Cinema

Spider-Man: Brand New Day: il leak pirata ha fatto milioni di visualizzazioni, il box office non se n’è accorto

Veronica Loop

Due cose su Spider-Man: Brand New Day sono vere allo stesso tempo, e la seconda è più importante di quanto la maggior parte dei resoconti ammetta. Un bootleg completo e di alta qualità del film si è diffuso su X, visto da più persone di quante molte uscite indipendenti ne raggiungano in una vita — e non ha fatto nulla al film. L’apertura è stata la più grande di sempre. La fuga è stata una nota a piè di pagina. Ciò che quel divario rivela non è una crisi di pirateria per Sony, ma un problema di responsabilità per la piattaforma che continua a ospitare il furto.

L’istinto è di leggere il conteggio delle visualizzazioni come un danno. Non lo è. Una visualizzazione bootleg è una ripresa da telefono — compressa, con filigrana, un’eco sbavata di un film costruito per uno schermo cinematografico — e il pubblico che ha effettivamente alimentato il weekend non ha mai scelto tra quella e un biglietto. Il prodotto che valeva la pena avere non è mai stato su X. Quello che c’era su X era una versione peggiore, e Sony non ha rilasciato commenti perché, commercialmente, non c’era nulla di cui rispondere.

Per il lettore che ha cliccato, l’offerta concreta era scarsa: uno streaming che sarebbe stato deprecato nel momento stesso in cui veniva segnalato, nessun suono degno di nota, nessuna scala, e un conto alla rovescia per la rimozione che correva per tutto il tempo. È l’equivalente della pirateria di un falso venduto da una coperta — brevemente disponibile, visibilmente inferiore, sparito prima del terzo atto. Le persone che volevano il film sono andate nella sala costruita per mostrarlo.

Il meccanismo è la vera storia. Il bootleg ha raggiunto 5,9 milioni di account e ha raccolto più di 143.000 like e oltre 10.000 condivisioni prima di essere rimosso — ed è rimasto lì per la maggior parte di una giornata lavorativa. Questa è la seconda settimana consecutiva che una major esce in questo modo: Christopher Nolan‘s The Odyssey è trapelato su X la settimana prima, totalizzando 2,1 milioni di visualizzazioni in due ore e mezza. Il filo conduttore è X Premium, il cui livello a pagamento consente agli abbonati di caricare video fino a quattro ore — abbastanza lungo per contenere un intero film. La piattaforma sta monetizzando esattamente la capacità utilizzata per piratare i film.

Il ritardo è dove risiede il fallimento.
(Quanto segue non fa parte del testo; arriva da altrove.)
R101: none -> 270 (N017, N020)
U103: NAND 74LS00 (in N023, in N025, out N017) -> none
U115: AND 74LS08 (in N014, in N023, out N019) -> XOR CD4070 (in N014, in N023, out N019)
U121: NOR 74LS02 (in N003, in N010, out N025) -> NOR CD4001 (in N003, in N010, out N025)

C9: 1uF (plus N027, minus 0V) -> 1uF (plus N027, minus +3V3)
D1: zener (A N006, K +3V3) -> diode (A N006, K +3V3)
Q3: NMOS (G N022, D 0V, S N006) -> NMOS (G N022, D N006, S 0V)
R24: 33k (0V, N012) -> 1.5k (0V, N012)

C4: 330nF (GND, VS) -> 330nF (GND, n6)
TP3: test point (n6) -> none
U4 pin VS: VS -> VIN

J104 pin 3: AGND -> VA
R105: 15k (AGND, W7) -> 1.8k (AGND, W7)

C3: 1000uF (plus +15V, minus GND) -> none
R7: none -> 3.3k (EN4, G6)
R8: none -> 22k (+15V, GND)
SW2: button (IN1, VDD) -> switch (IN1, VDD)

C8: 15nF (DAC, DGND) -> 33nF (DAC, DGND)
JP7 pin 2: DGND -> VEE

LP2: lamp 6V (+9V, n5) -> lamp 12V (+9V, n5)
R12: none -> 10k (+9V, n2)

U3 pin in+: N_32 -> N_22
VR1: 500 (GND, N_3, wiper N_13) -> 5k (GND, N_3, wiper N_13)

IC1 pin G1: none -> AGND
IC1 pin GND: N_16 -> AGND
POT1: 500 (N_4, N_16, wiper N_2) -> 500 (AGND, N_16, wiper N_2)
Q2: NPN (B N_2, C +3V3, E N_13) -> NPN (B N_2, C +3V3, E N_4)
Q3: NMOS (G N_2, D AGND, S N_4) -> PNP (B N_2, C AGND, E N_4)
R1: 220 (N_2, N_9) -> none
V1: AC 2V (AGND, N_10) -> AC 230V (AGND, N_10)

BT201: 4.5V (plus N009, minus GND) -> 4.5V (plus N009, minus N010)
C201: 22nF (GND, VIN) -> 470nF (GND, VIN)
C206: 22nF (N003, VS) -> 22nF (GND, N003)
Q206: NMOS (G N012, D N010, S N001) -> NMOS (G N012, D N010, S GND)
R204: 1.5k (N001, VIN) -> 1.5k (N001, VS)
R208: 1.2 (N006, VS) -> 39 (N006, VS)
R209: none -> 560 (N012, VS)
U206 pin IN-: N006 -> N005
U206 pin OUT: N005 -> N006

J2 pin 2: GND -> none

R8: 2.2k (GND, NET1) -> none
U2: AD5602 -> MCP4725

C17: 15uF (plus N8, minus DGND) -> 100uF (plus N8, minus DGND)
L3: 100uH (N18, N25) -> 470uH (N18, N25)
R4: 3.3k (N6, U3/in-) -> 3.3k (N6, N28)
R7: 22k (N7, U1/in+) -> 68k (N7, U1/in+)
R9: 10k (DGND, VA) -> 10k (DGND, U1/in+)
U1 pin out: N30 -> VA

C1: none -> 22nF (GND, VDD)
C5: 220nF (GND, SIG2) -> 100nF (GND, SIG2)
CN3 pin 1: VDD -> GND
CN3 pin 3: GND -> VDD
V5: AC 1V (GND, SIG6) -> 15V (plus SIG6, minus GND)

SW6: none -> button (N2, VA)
Il clip di Spider-Man è stato caricato la mattina presto ora del Pacifico e non è stato rimosso fino al primo pomeriggio — circa nove ore in cui è stato ricondiviso, rispecchiato e ricaricato più velocemente di quanto la moderazione potesse inseguirlo. Universal, per sua stessa ammissione, ha “immediatamente avviato le procedure di rimozione” su The Odyssey e lo ha fatto rimuovere entro tre ore. Nove ore contro tre non è un errore di arrotondamento; è la differenza tra una piattaforma che tratta il furto ospitato come un’emergenza e una che lo tratta come coinvolgimento.

Niente di tutto ciò ha toccato il bilancio. Brand New Day ha incassato un record di 72 milioni di dollari in anteprime, superando i 60 milioni di dollari che Avengers: Endgame aveva ottenuto dalle sue stesse proiezioni anticipate, e ha seguito con un venerdì da 168 milioni di dollari che ha superato il record giornaliero di 157,4 milioni di Endgame. È uscito il 31 luglio in 4.487 sale nordamericane — Tom Holland, Zendaya, Sadie Sink, Jon Bernthal e Jacob Batalon sul cartellone — e sta puntando ben oltre i 330 milioni di dollari domestici. La fuga e il record appartengono allo stesso titolo del weekend.

Il messaggio è più semplice di quanto suggerisca il ciclo di indignazione: lo Spider-Man piratato non è mai stato lo Spider-Man che qualcuno ha pagato per vedere, e l’unica parte con un vero problema è quella che vende ancora caricamenti di quattro ore al mese. Due venerdì, due studi, un binario di distribuzione — e X lo sta facendo pagare.